While they master all these things, they have also to become versed in the personal mysteries of their craft and the jealously guarded privileges of the camel puller, with all the laws of the road, the tent, and the camp. Each thing in their knowledge must be got by experience, because the strictest of all the unwritten laws is that no man may expect help or advice from another. What he cannot learn by doing himself, he must find out by watching others. There is no mercy.

Each man is in charge of a file of camels called a lien. The full number of a lien is eighteen camels; nor can any man be asked to look after more. If he does not speak of his work as pulling camels, the phrase he uses is ting lien-tze; and ting means more or less to hold down, or stop, or be equal to, as we speak of holding down a job. Every camel has his own place in the file, and on the march is always in that place, carrying the same load; unless, after consideration, a change is made, for some camels when they are tired go better at the tail of the file than up in front. Two lien make a pa, and in camp these two lien lie either side by side or end-on. The two men, working on either side of the camels as they lie in a row between their packs, help each other to off-load and on-load. Except for this partnership, they have nothing to do with each other, for in camp when one of them is on duty herding camels or standing watch the other must by custom be off duty.

The Chinese of all trades are fond of their jargon, their hang-hua, or talk of the craft. Camel pullers never talk of the exact number of camels a man Owns. It is always a lien and a half, or two pa, or the nearest equivalent. Nor do they speak of ‘losing’ a camel when it dies or is abandoned on the march; it is always ‘thrown away.’ In the same way they have their own phrases for the journeys they make. The outward road to Mongolia or Chinese Turkestan is always ‘up,’ while the homeward journey is ‘down.’ On the road up a man must walk the whole distance (unless he rides a camel of his own), no matter how footsore or sick he may be, even if he is leading several unladen camels. The only test of sickness is the inability to eat. If a man cannot eat, he is put on a camel and tied there if necessary, until either he can eat or he dies. On the other hand, when the caravan is going down, the employer is bound to let each man ride a camel, even if the camels are heavily loaded or weak from exposure and hunger.

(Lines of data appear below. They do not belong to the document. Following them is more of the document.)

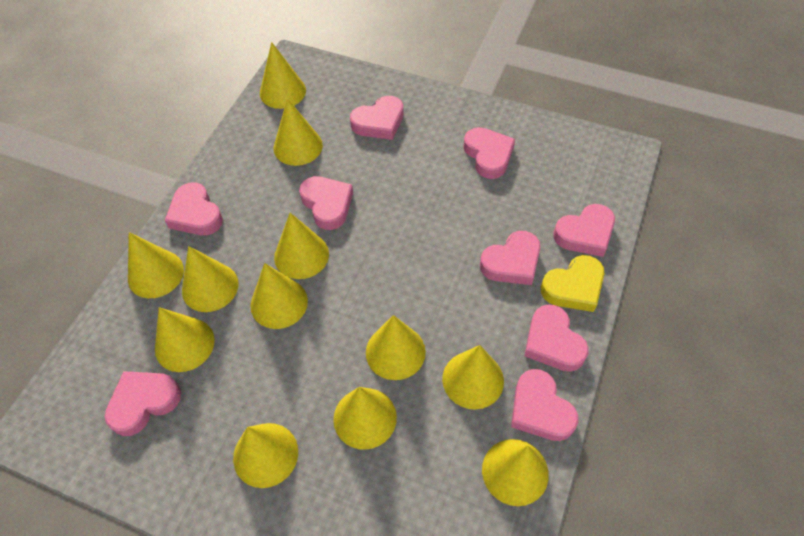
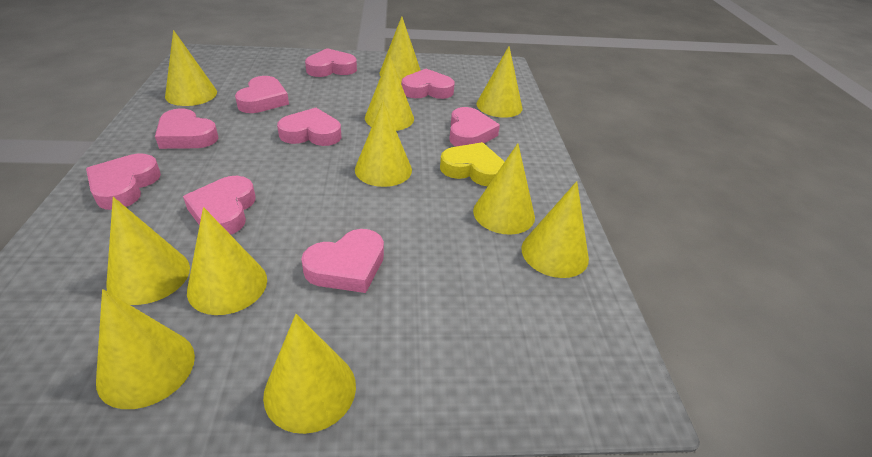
yellow cone: 12 -> 11

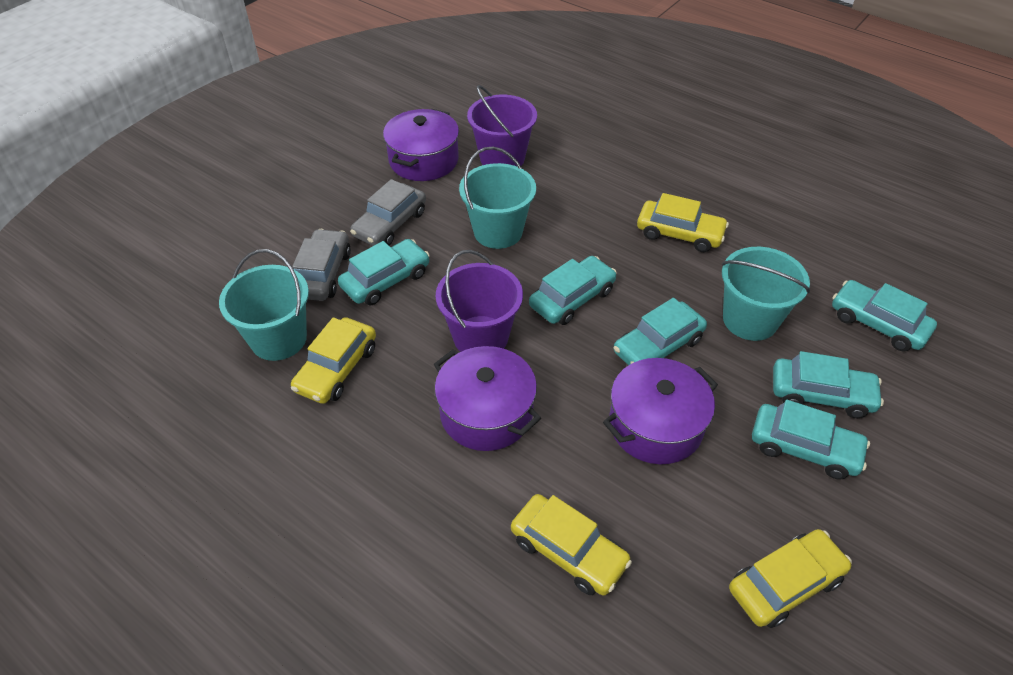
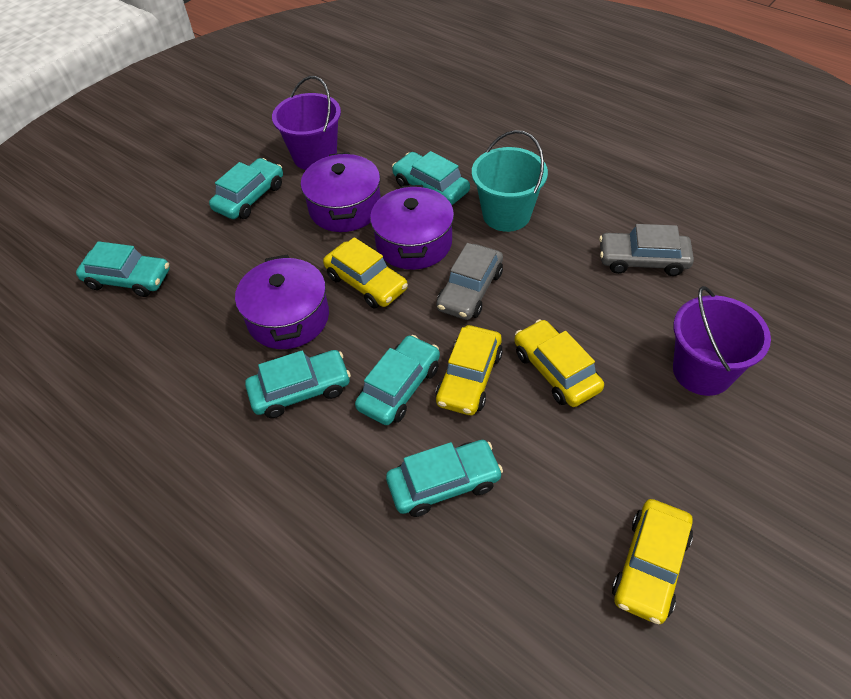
turquoise bucket: 3 -> 1

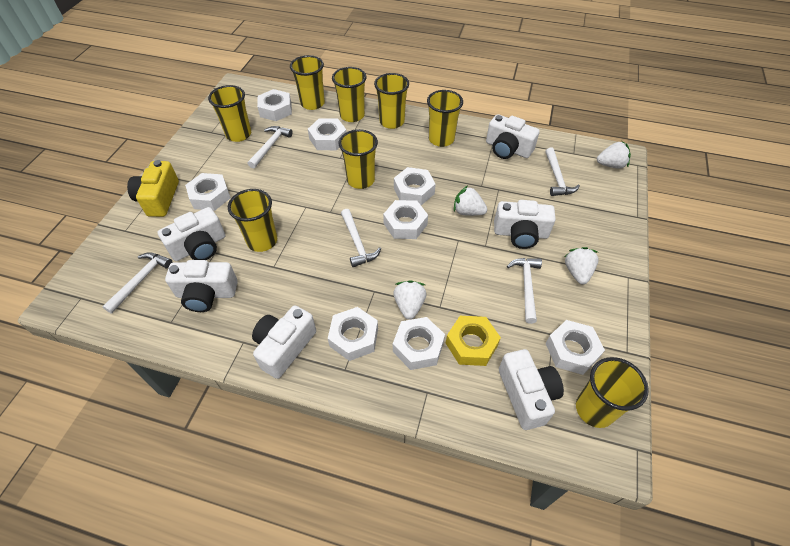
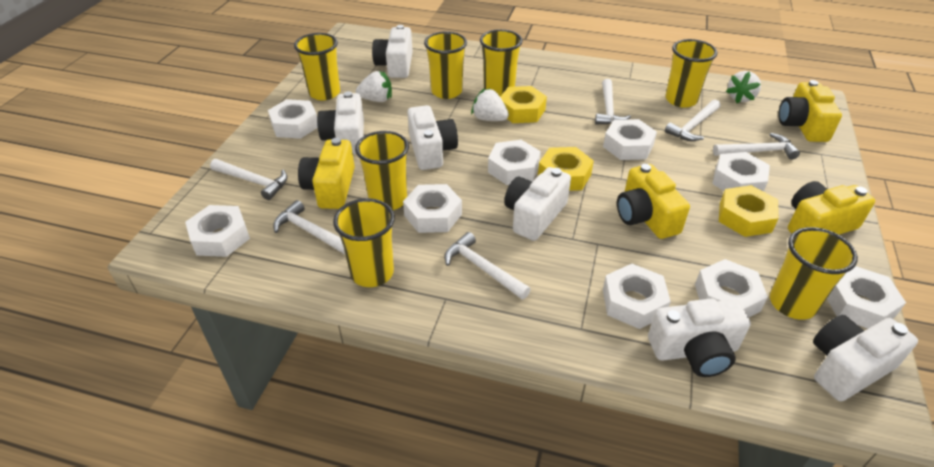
white hammer: 5 -> 6
white nut: 8 -> 9
white strawberry: 4 -> 3
yellow camera: 1 -> 4
yellow cup: 8 -> 7
yellow nut: 1 -> 3

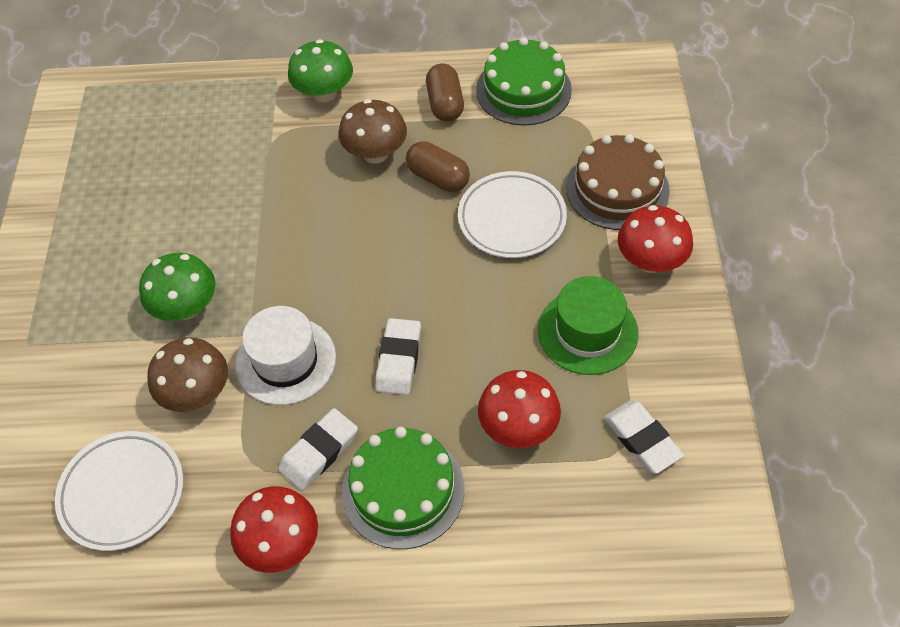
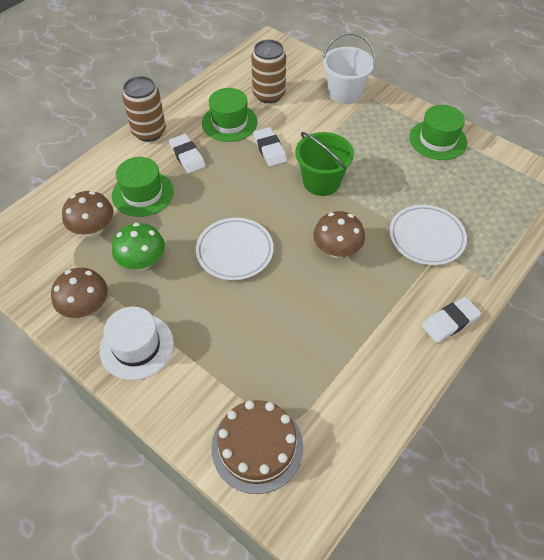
brown can: 0 -> 2
brown capsule: 2 -> 0
brown mushroom: 2 -> 3
green bucket: 0 -> 1
green cake: 2 -> 0
green hat: 1 -> 3
green mushroom: 2 -> 1
red mushroom: 3 -> 0
white bucket: 0 -> 1

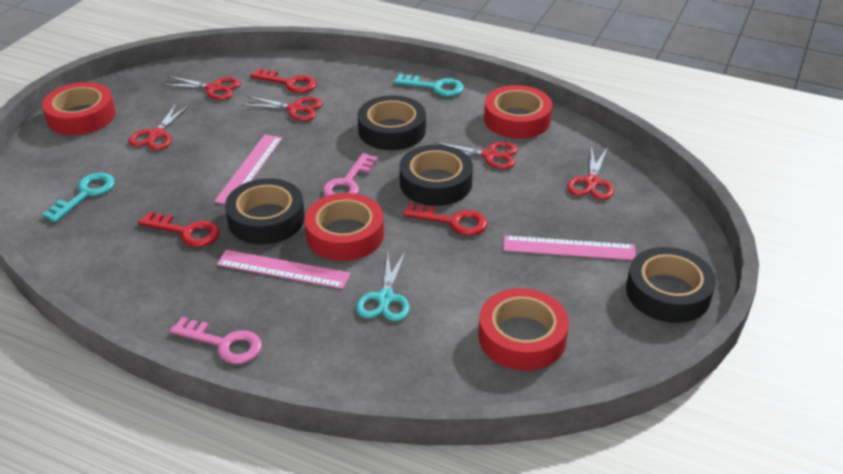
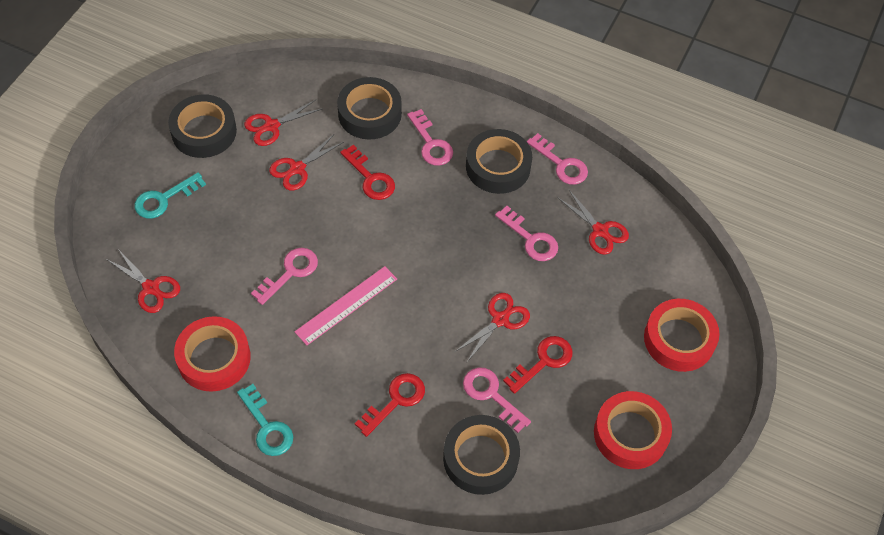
pink key: 2 -> 5
pink ruler: 3 -> 1
red tape: 4 -> 3
turquoise scissors: 1 -> 0

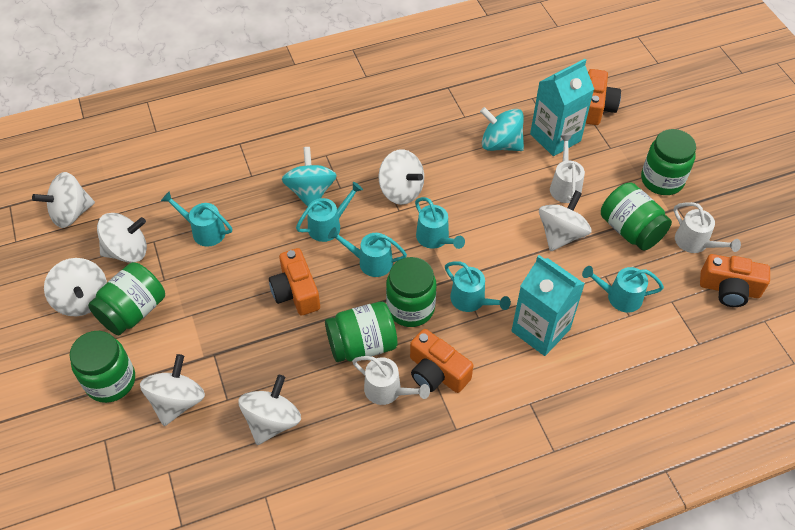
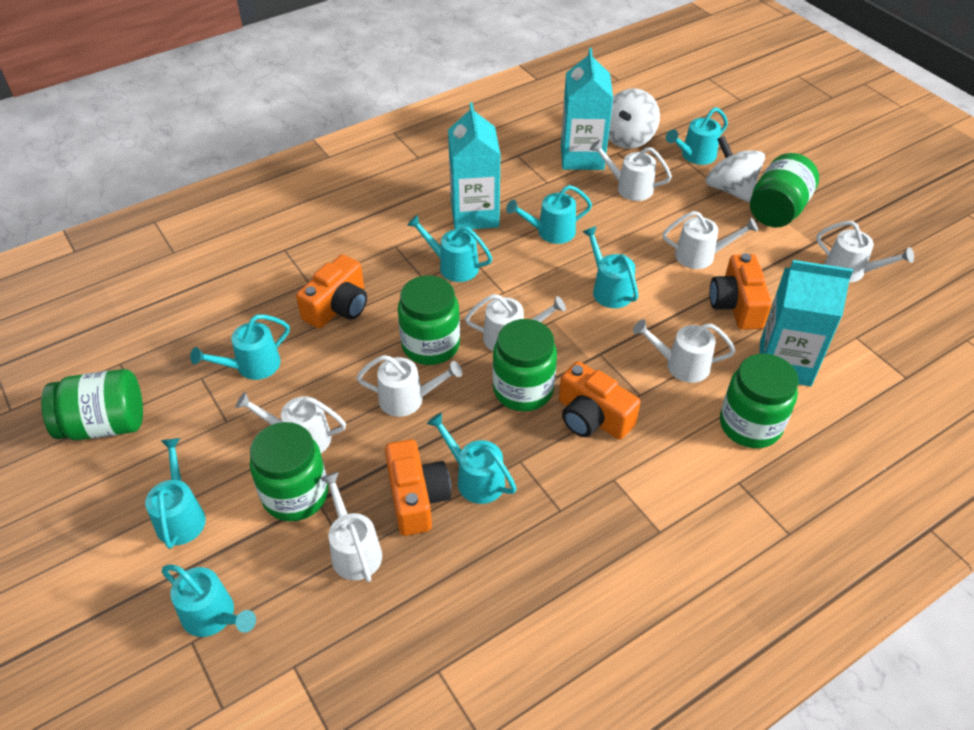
turquoise carton: 2 -> 3
turquoise spinning top: 2 -> 0
turquoise watering can: 6 -> 8
white spinning top: 7 -> 2
white watering can: 3 -> 8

Once a veteran said the last word: ‘I put all my money into land in the newly opened Country Behind the Hills, and my nephew farms it for me. My old woman is there, so two years ago, when they had the troubles on the Great Road and my legs hurt, I thought I would finish with it all — defile its mother! I thought I would sleep on a warm kang and gossip with the neighbors and maybe smoke a little opium, and not work hard any more. But I am not far from the road in my place, and after a while in the day and the night when I heard the bells of the lien-tze go by, ting-lang, tang-lang, there was a pain in my heart — hsin-li nan-kuo. So I said, “Dogs defile it! I will go back on the Gobi one more time and pull camels.”'

These were the men who made me free of their tents and their talk, and whom I remember with a peculiar and intimate warmth. They are men of all nations, who feel the fascination of a life unequally divided between months of hardship and short days of riot and spending; but in the end it is the hardship that holds them. The Chinese, taking them as they come, are not like this. They frankly detest hard work. A large belly among them is an honorable thing, because it means that the owner of it does not swink for his living. I never met a Chinese outside of the caravans who was what we should call sentimental about his work. Camel pullers alone have a different spirit, a queer spirit.